CK-MB was identified as one of the most important features in the LightGBM model prediction. As a creatine kinase isoenzyme, CK-MB exists mainly in the myocardium and skeletal muscle and has been found to be elevated in the serum of late-stage cancer patients compared to early-stage patients [26]. Previous studies have shown that serum CK-MB activity is significantly higher in patients with metastatic tumors compared to primary tumors [27]. However, further research is needed to elucidate why CK-MB elevation occurs in breast cancer patients with distant metastasis [26] and whether the elevated CK-MB originates from tumors or other sources [28]. α-HBDH, another important feature in our model, is an LDH isoenzyme that has been associated with prognosis in various malignant tumors [29,30,31]. In early breast cancer diagnosis, α-HBDH, CEA, and CA125 have been shown to have certain value when used in combination [32]. CA153, a common tumor marker, has predictive capabilities for breast cancer distant metastasis and was also identified as an important feature in our model [33].

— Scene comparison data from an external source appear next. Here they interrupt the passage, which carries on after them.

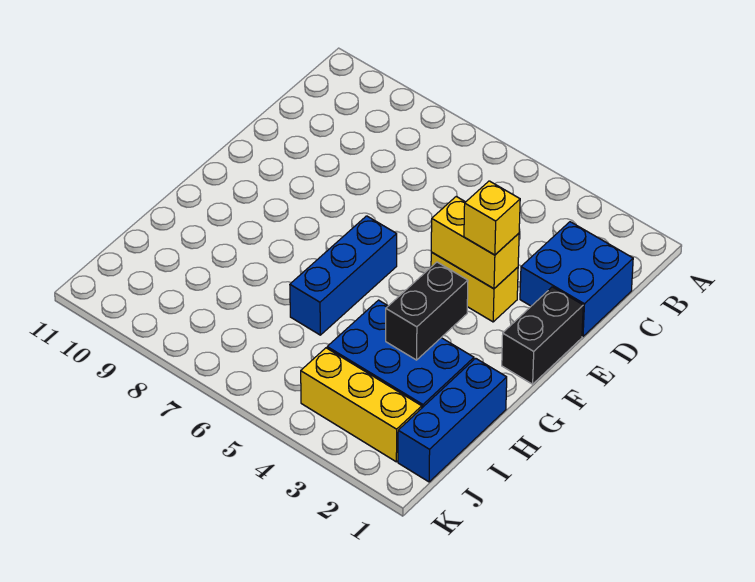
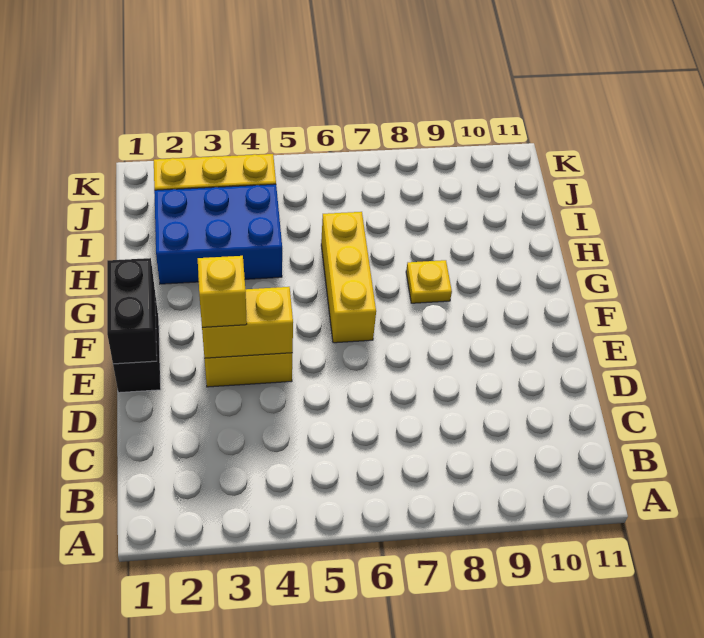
blue brick C1:D2 level 1 -> none
blue brick F6:H6 level 1 -> yellow brick F6:H6 level 1
black brick G3:H3 level 2 -> black brick E1:F1 level 2
none -> yellow plate G8 level 1
blue brick H1:J1 level 1 -> none

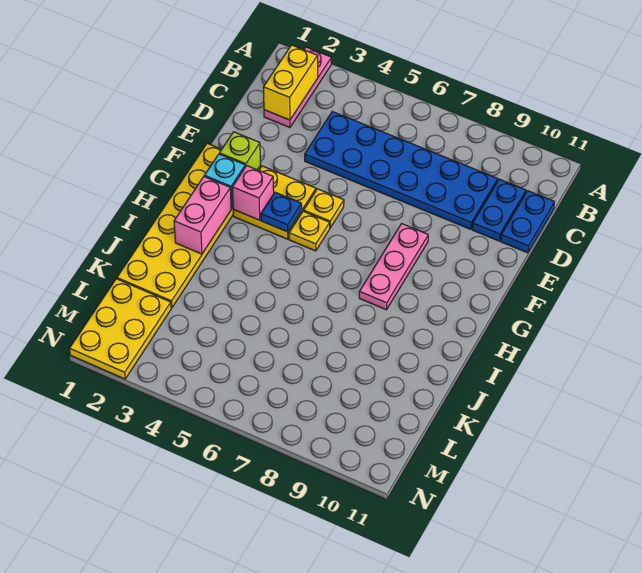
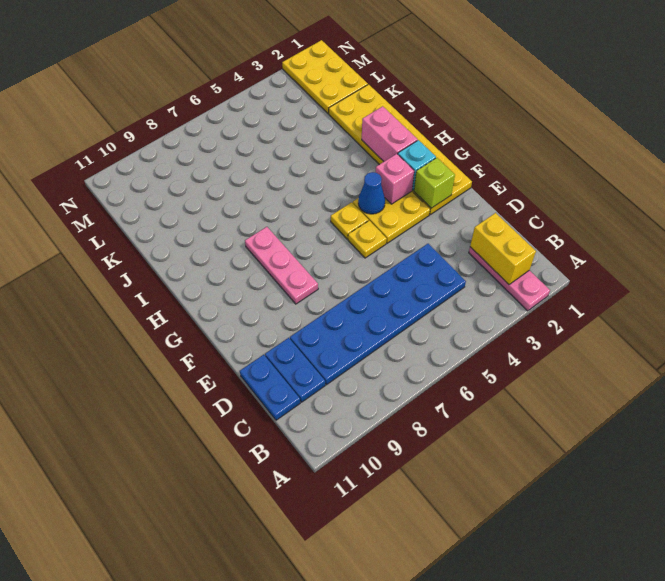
blue plate G4 level 2 -> blue cone G4 level 2

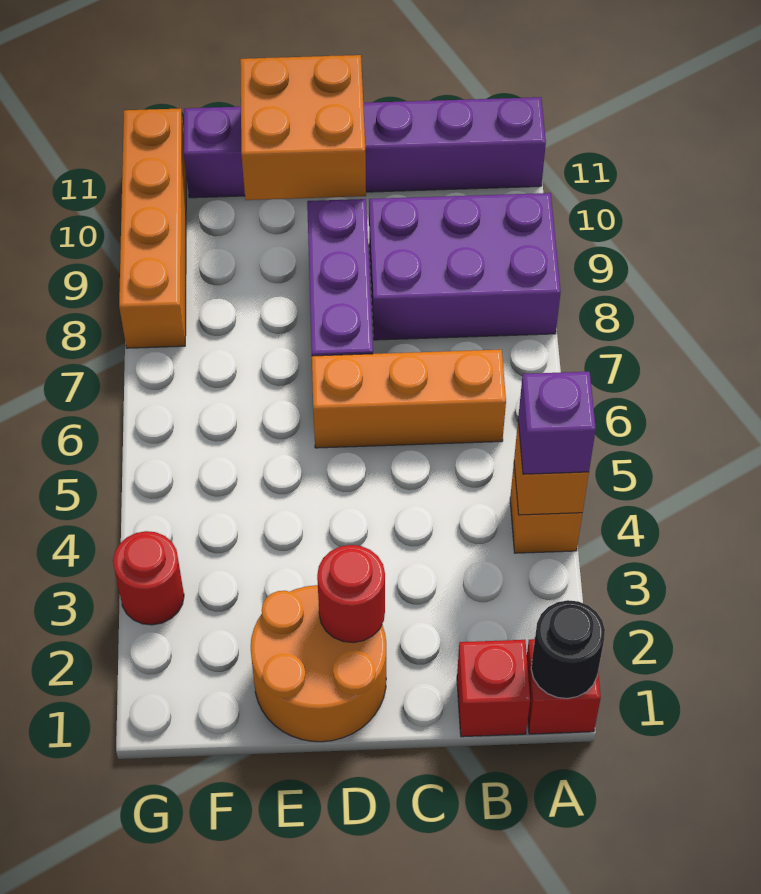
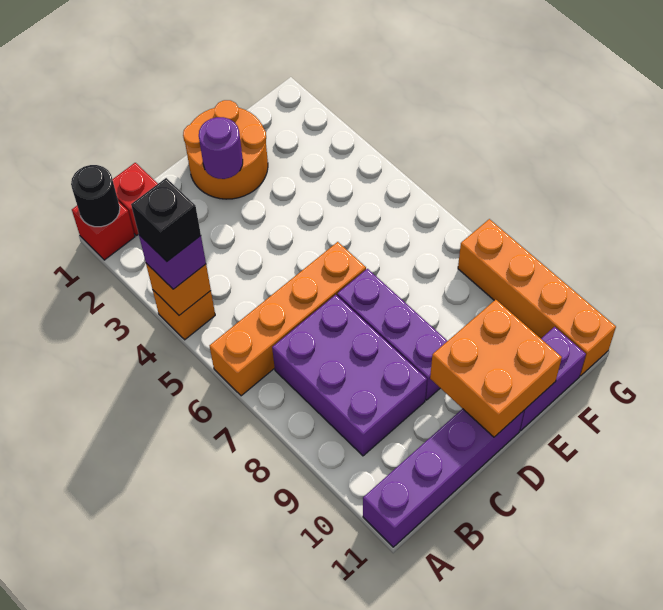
none -> black brick A4 level 4
purple brick A8:C9 level 1 -> purple brick B7:C9 level 1
orange brick B6:D6 level 1 -> orange brick A6:D6 level 1
red round brick D2 level 2 -> purple round brick D2 level 2
red round brick G3 level 1 -> none

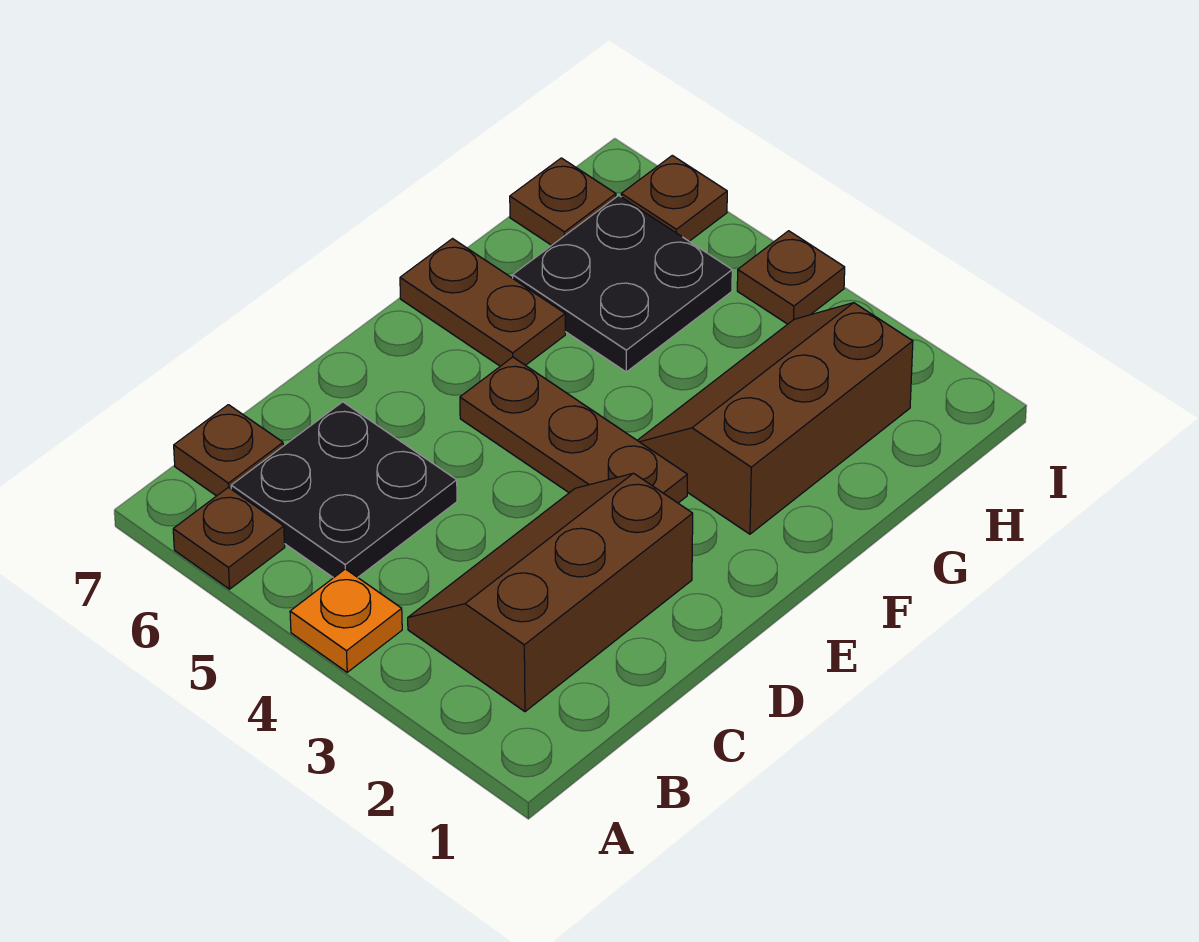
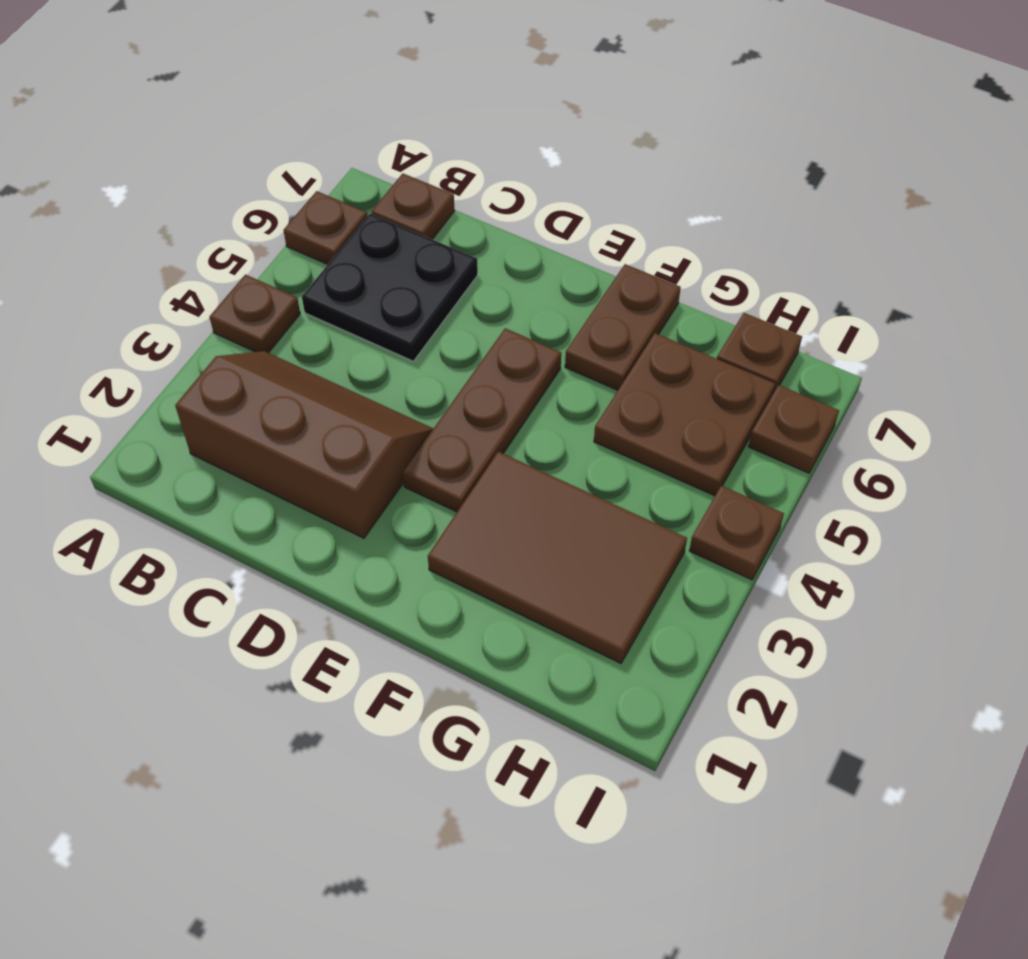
orange plate A4 level 1 -> brown plate A4 level 1
brown slope F2:H3 level 1 top 2 -> brown tile F2:H3 level 1
black plate G5:H6 level 1 -> brown plate G5:H6 level 1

Although we successfully constructed a predictive model for breast cancer bone metastasis using clinical blood biomarkers and demonstrated good predictive performance and external validation results, we still face several potential limitations and challenges. Firstly, we only focused on the most common type of breast cancer distant metastasis—bone metastasis. Thus, we did not consider other types of distant metastasis such as brain metastasis and post-treatment breast cancer metastasis [34]. Secondly, although our external validation set originates from different medical centers within the same geographical region, these data still have limitations. Similar patient demographics and treatment protocols may restrict the model’s generalizability globally. Future research should incorporate more extensive multi-center, geographically diverse external validation sets to further validate the model’s performance across diverse populations and enhance its generalizability and reliability. Additionally, while we selected relatively accessible clinical blood biomarkers as input variables for the predictive model, the specificity and sensitivity of these biomarkers may not fully cover all complex scenarios of breast cancer bone metastasis. In clinical practice, it may be necessary to combine more biomarkers or other clinical features to further optimize the model’s predictive ability. Furthermore, although the LightGBM algorithm performs well in handling complex nonlinear relationships, its sensitivity to data quality and feature selection needs attention. The quality of data, standardization, and feature selection significantly impact model performance. Future research needs to further optimize these aspects to enhance the stability and reliability of the model. Lastly, with advances in technology and medical research, new biomarkers and technologies continue to emerge, which may pose new challenges and opportunities for the construction and application of existing models. Therefore, continuous technological innovation and data updates are crucial for the ongoing optimization and widespread application of the model.

Conclusions

In conclusion, this study successfully developed and validated artificial intelligence clinical models and comprehensive models for predicting breast cancer bone metastasis based on clinical blood biomarkers. Particularly, the LightGBM model exhibited high accuracy and potential clinical utility in predicting and identifying breast cancer bone metastasis. In China’s healthcare system, patients with advanced cancer stages are often referred to economically developed regions for treatment, while underdeveloped regions may experience delayed diagnosis due to a lack of early cancer screening. Therefore, the model has the potential to mitigate disease misdiagnosis caused by a lack of imaging technology in underdeveloped regions and improve the clinical decision-making skills of primary care physicians, thereby providing patients with more timely treatment. Similarly, in developed regions, the model can reduce the demand for expensive or invasive imaging techniques. This study highlights the prospect of using easily accessible clinical blood biomarkers for developing artificial intelligence predictive tools.